Le texte en question émane de la commission des lois de l'Assemblée. Son président, Jean-Luc Warsmann (UMP) ne cherche pas à le dissimuler. "On adopte deux lois de simplification du droit par an, une tous les six mois environ, explique le rapporteur de la loi du 12 mai, le député (UMP) Etienne Blanc. Ces textes ont pour ambition de rendre la loi plus cohérente et de faciliter le travail des magistrats."
Comme ceux qui l'ont précédé, celui-ci a fait l'objet de plusieurs moutures. Une première comprenant une quarantaine d'articles est arrivée le 17 juillet 2008 au ministère de la justice. Elle ne comportait pas l'article controversé. Celui-ci a été introduit dans une deuxième mouture qui présentait plusieurs modifications, transmises aux services de la justice quatre jours plus tard, le 21 juillet.
Dans cette version apparaît l'article 44 (il deviendra article 124 à l'issue du travail parlementaire), qui par souci de "cohérence" supprime la dissolution des personnes morales condamnées pour escroquerie.
"L'alimentation de ces textes provient de plusieurs sources. Un spécialiste du droit pénal a dû rédiger cette partie du texte", estime M. Blanc. Qui est ce spécialiste ?
Un magistrat ou un juriste de la chancellerie ? Un administrateur de la commission des lois ? Le
rapporteur ne le sait pas, pas plus que la chancellerie.
"Ce n'est pas quelqu'un de chez nous. Cette partie du texte nous est arrivée comme ça et n'a jamais donné lieu à la moindre remarque", assure-t-on à la direction générale des affaires criminelles et des grâces, un service de la chancellerie.
Lorsque ce texte est examiné au ministère de la justice, il ne suscite aucune réaction. Le 1er octobre 2008, le cabinet de l'ancienne ministre, Rachida Dati, adresse un courrier électronique à M. Warsmann, avec des propositions de modifications, mais aucune ne concerne l'article visé.

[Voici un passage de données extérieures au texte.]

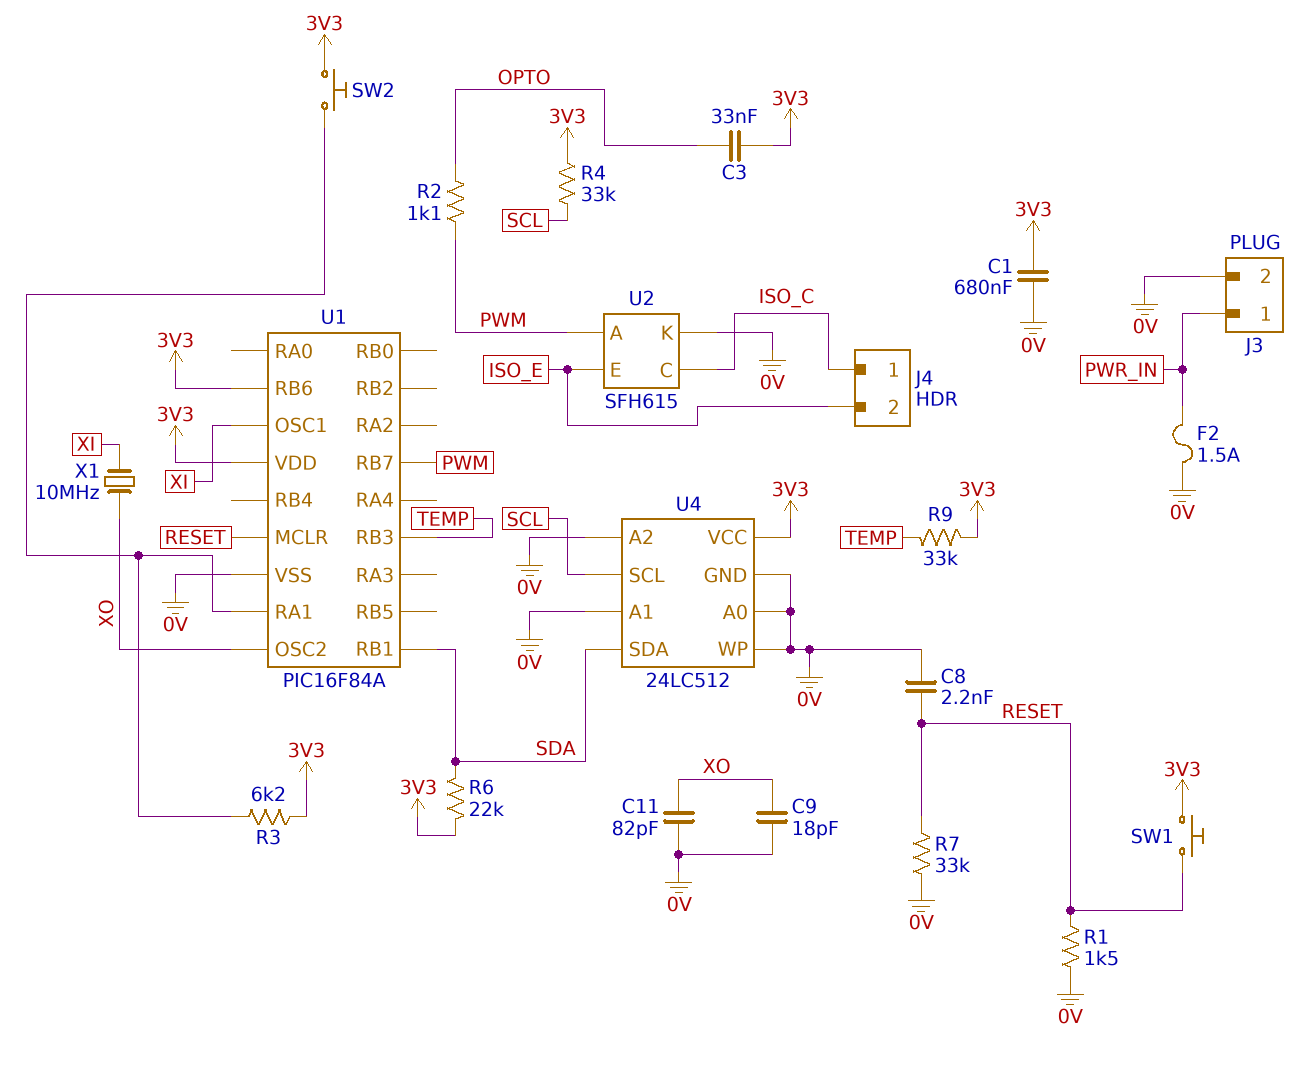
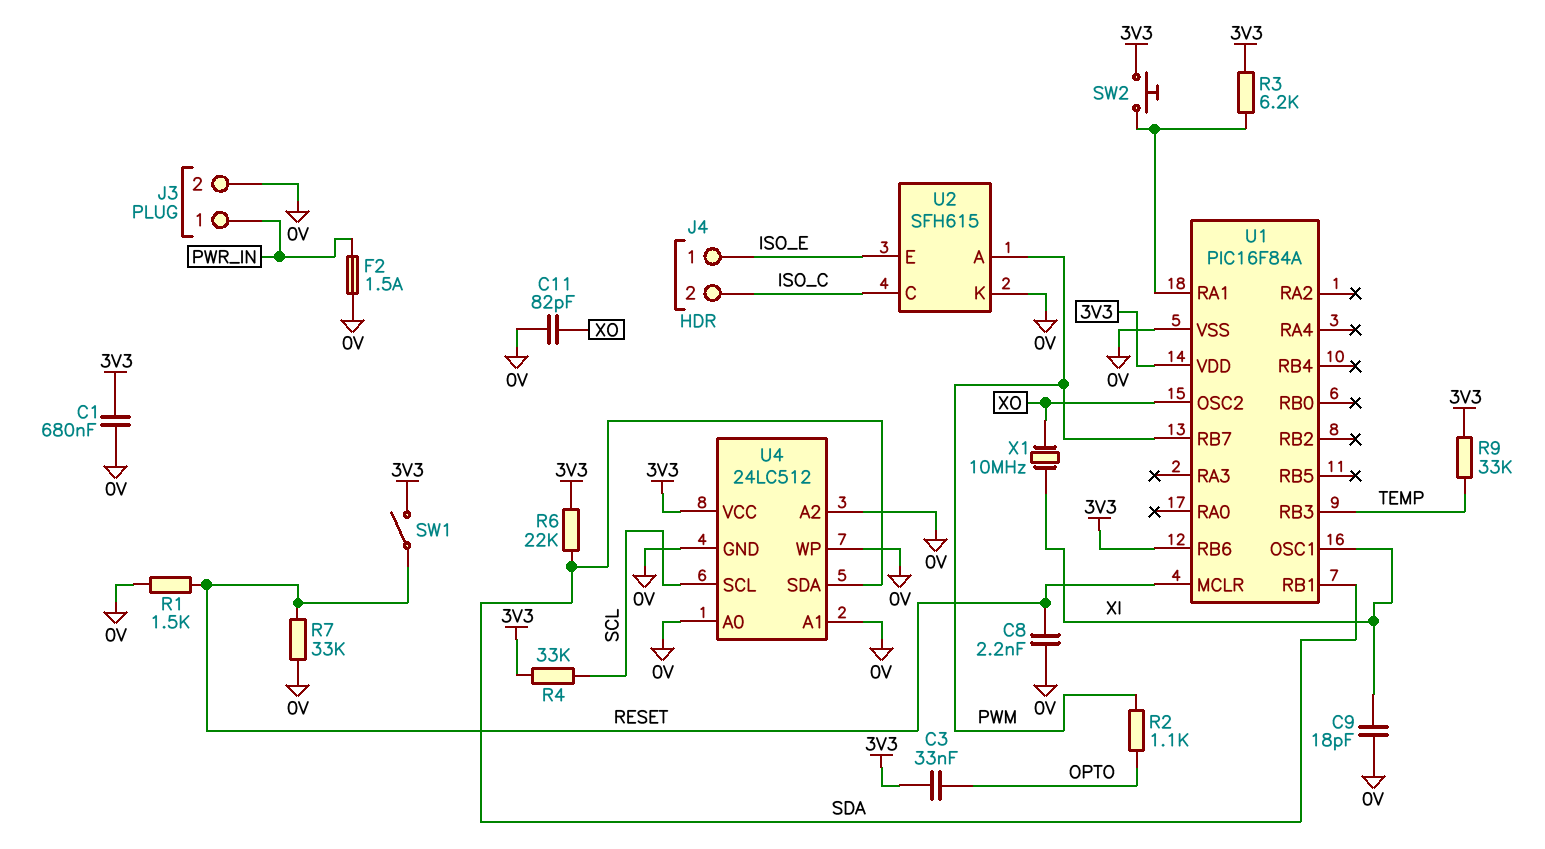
C9: 18pF (0V, XO) -> 18pF (0V, XI)
J4 pin 1: ISO_C -> ISO_E
J4 pin 2: ISO_E -> ISO_C
SW1: button (3V3, RESET) -> switch (3V3, RESET)

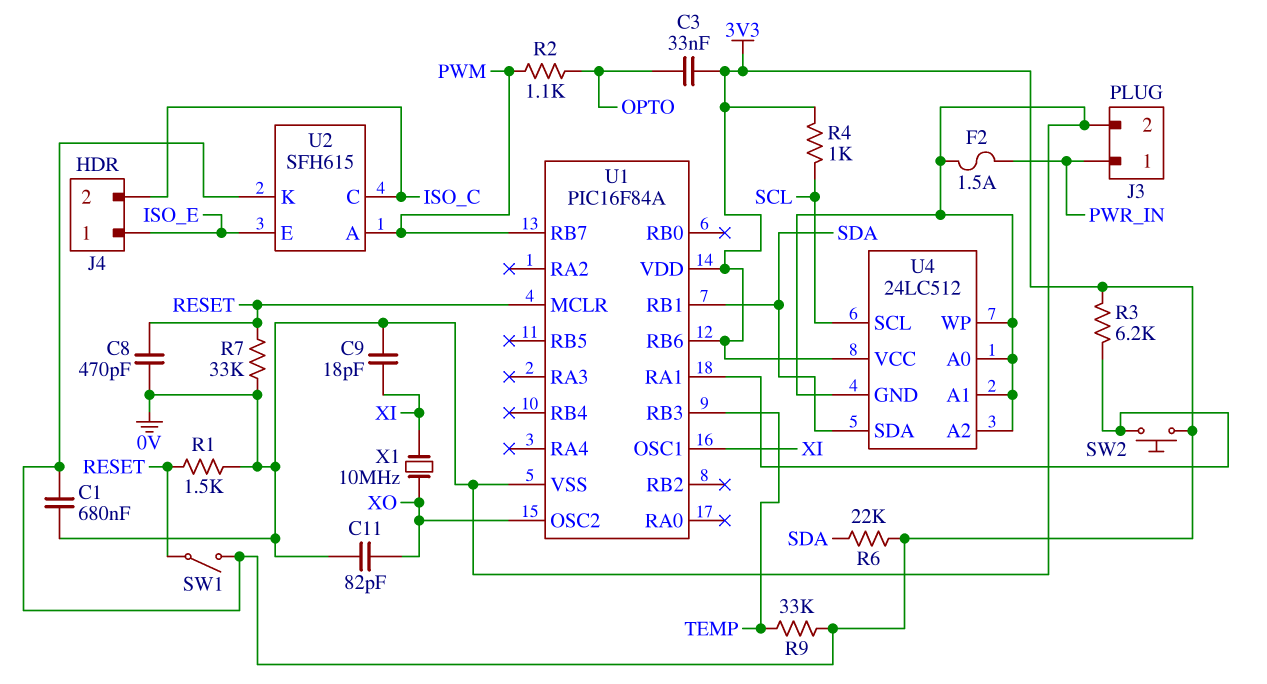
C8: 2.2nF (0V, RESET) -> 470pF (0V, RESET)
R4: 33k (3V3, SCL) -> 1k (3V3, SCL)
U2 pin K: 0V -> 3V3

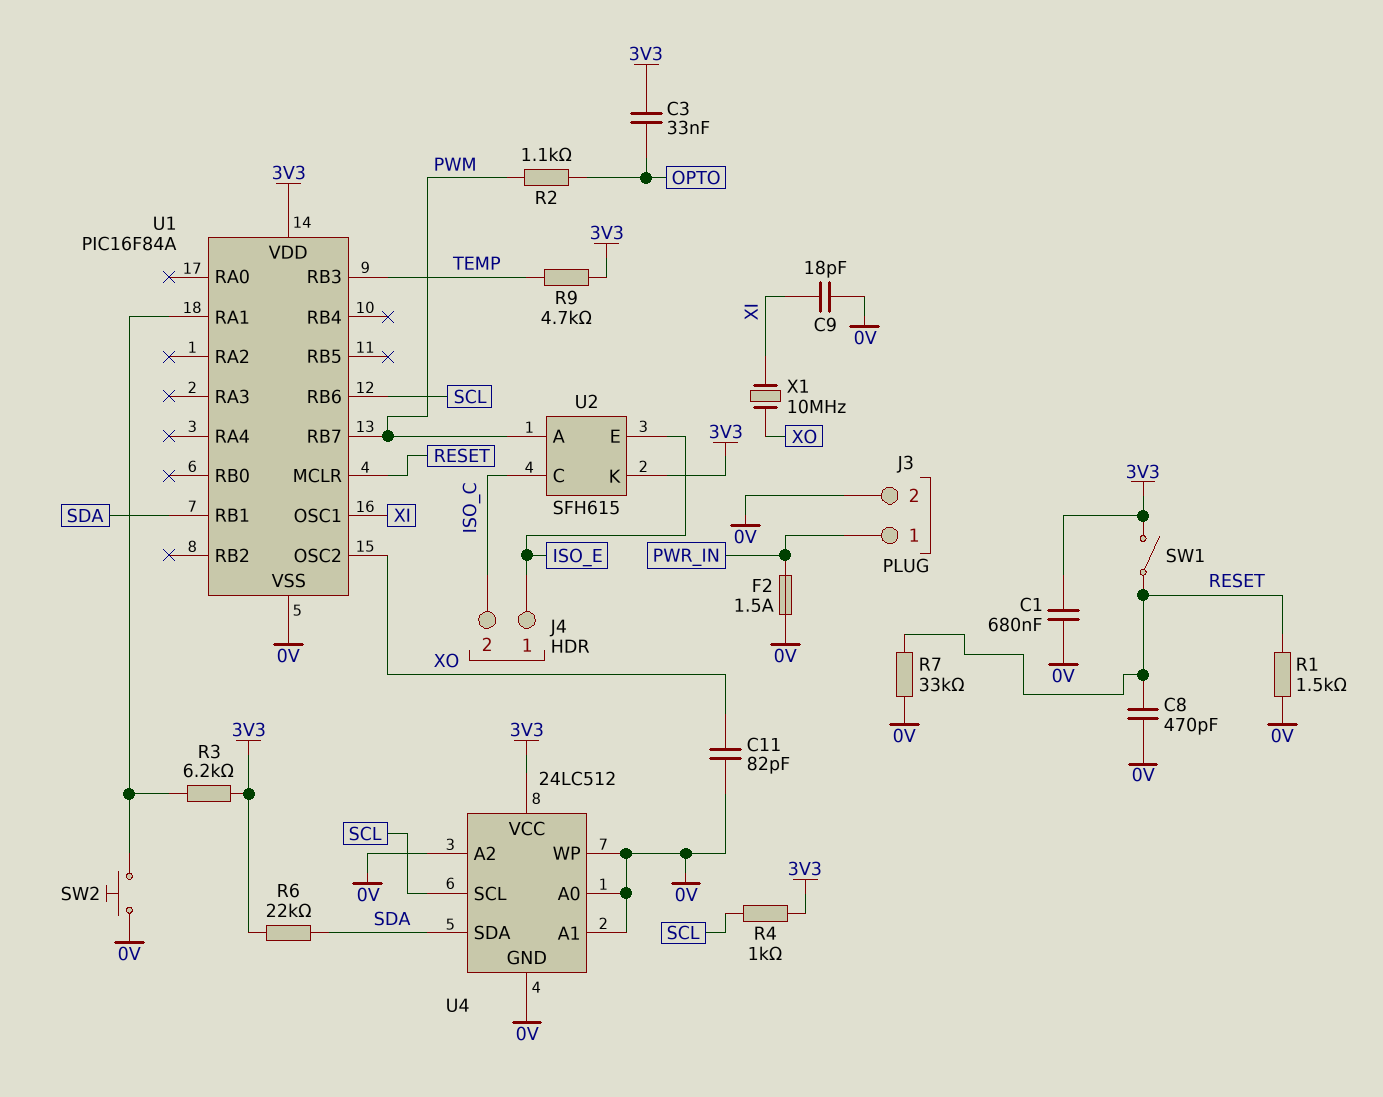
R9: 33k (3V3, TEMP) -> 4.7k (3V3, TEMP)
SW2: button (3V3, U1/RA1) -> button (0V, U1/RA1)
U1 pin RB6: 3V3 -> SCL

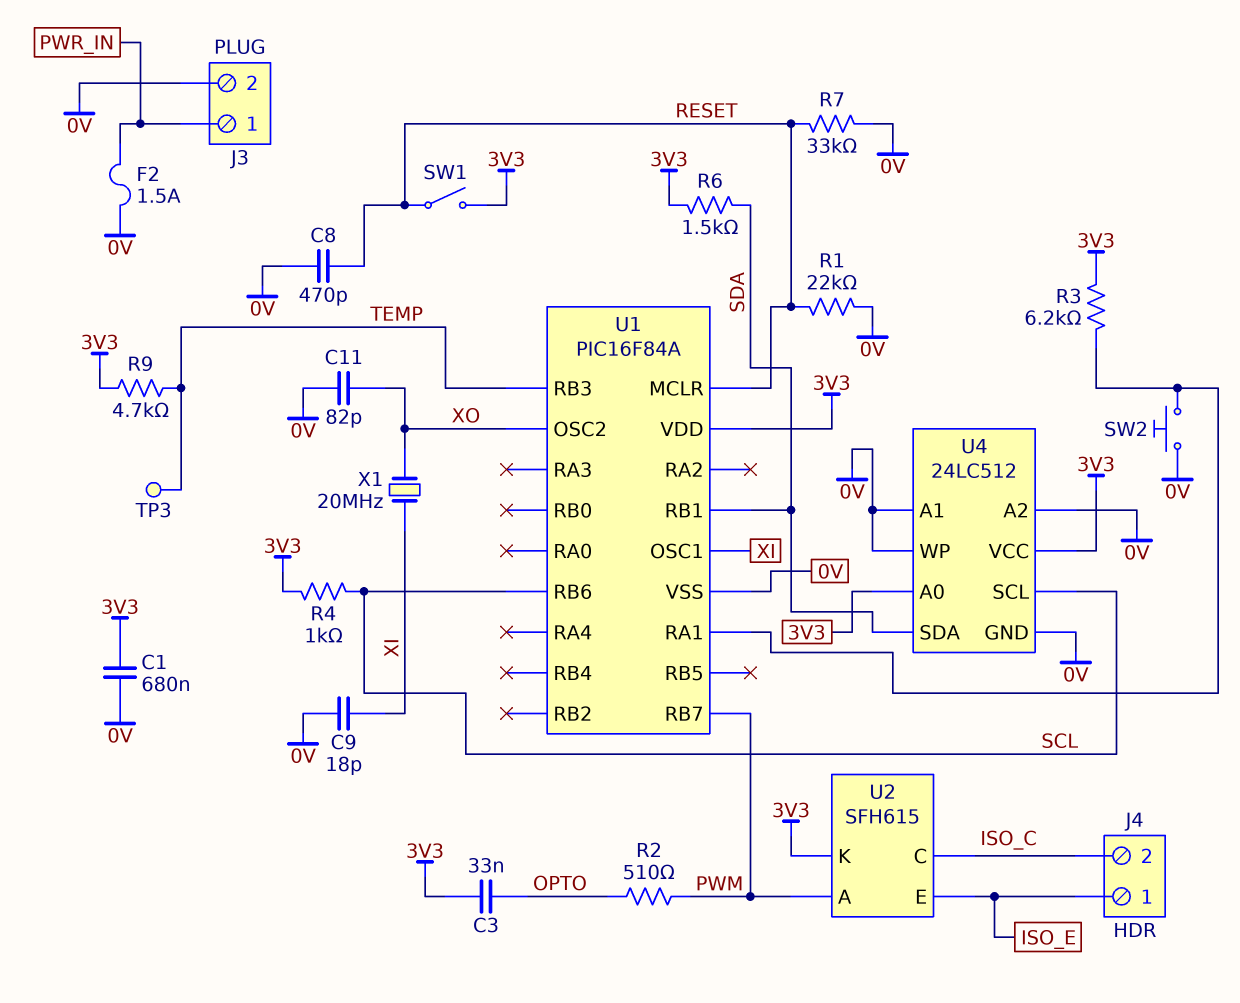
R1: 1.5k (0V, RESET) -> 22k (0V, RESET)
R2: 1.1k (OPTO, PWM) -> 510 (OPTO, PWM)
R6: 22k (3V3, SDA) -> 1.5k (3V3, SDA)
TP3: none -> test point (TEMP)
U4 pin A0: 0V -> 3V3
X1: 10MHz (XI, XO) -> 20MHz (XI, XO)

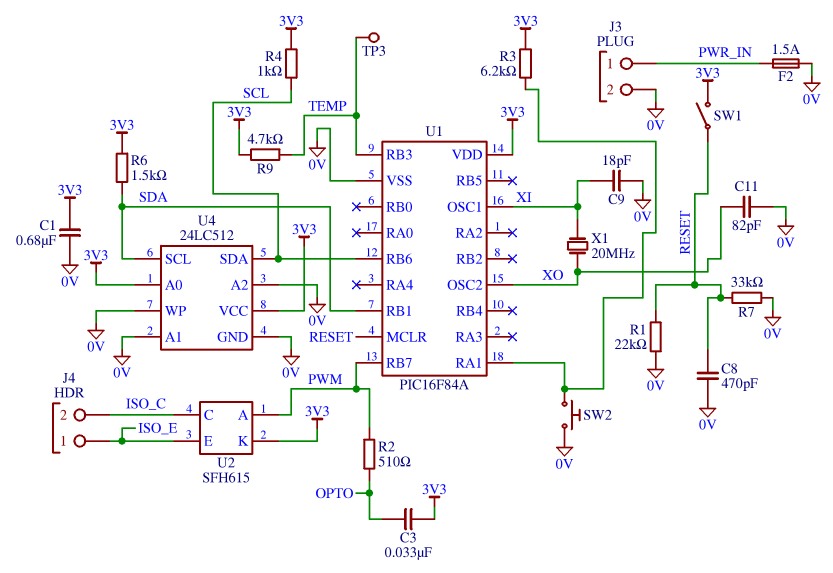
U4 pin SCL: SCL -> SDA
U4 pin SDA: SDA -> SCL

Votée deux semaines avant l'ouverture du procès à l'issue duquel l'Eglise de scientologie encourait la peine de dissolution, cette disposition est passée inaperçue. Malgré les nombreux échanges entre parlementaires et représentants du ministère de la justice, l'article en cause n'a jamais soulevé la moindre question.
Même les parlementaires en pointe dans la lutte contre les sectes ont voté cette loi, n'y voyant pas matière à contester. Mieux, le rapporteur, M. Blanc, assume cette modification :
"On a supprimé la dissolution des personnes morales coupables d'escroquerie tout en la conservant pour les coupables d'abus de confiance, parce qu'on a voulu faire une distinction", justifie Etienne Blanc, citant Montesquieu : "les lois inutiles affaiblissent les lois nécessaires".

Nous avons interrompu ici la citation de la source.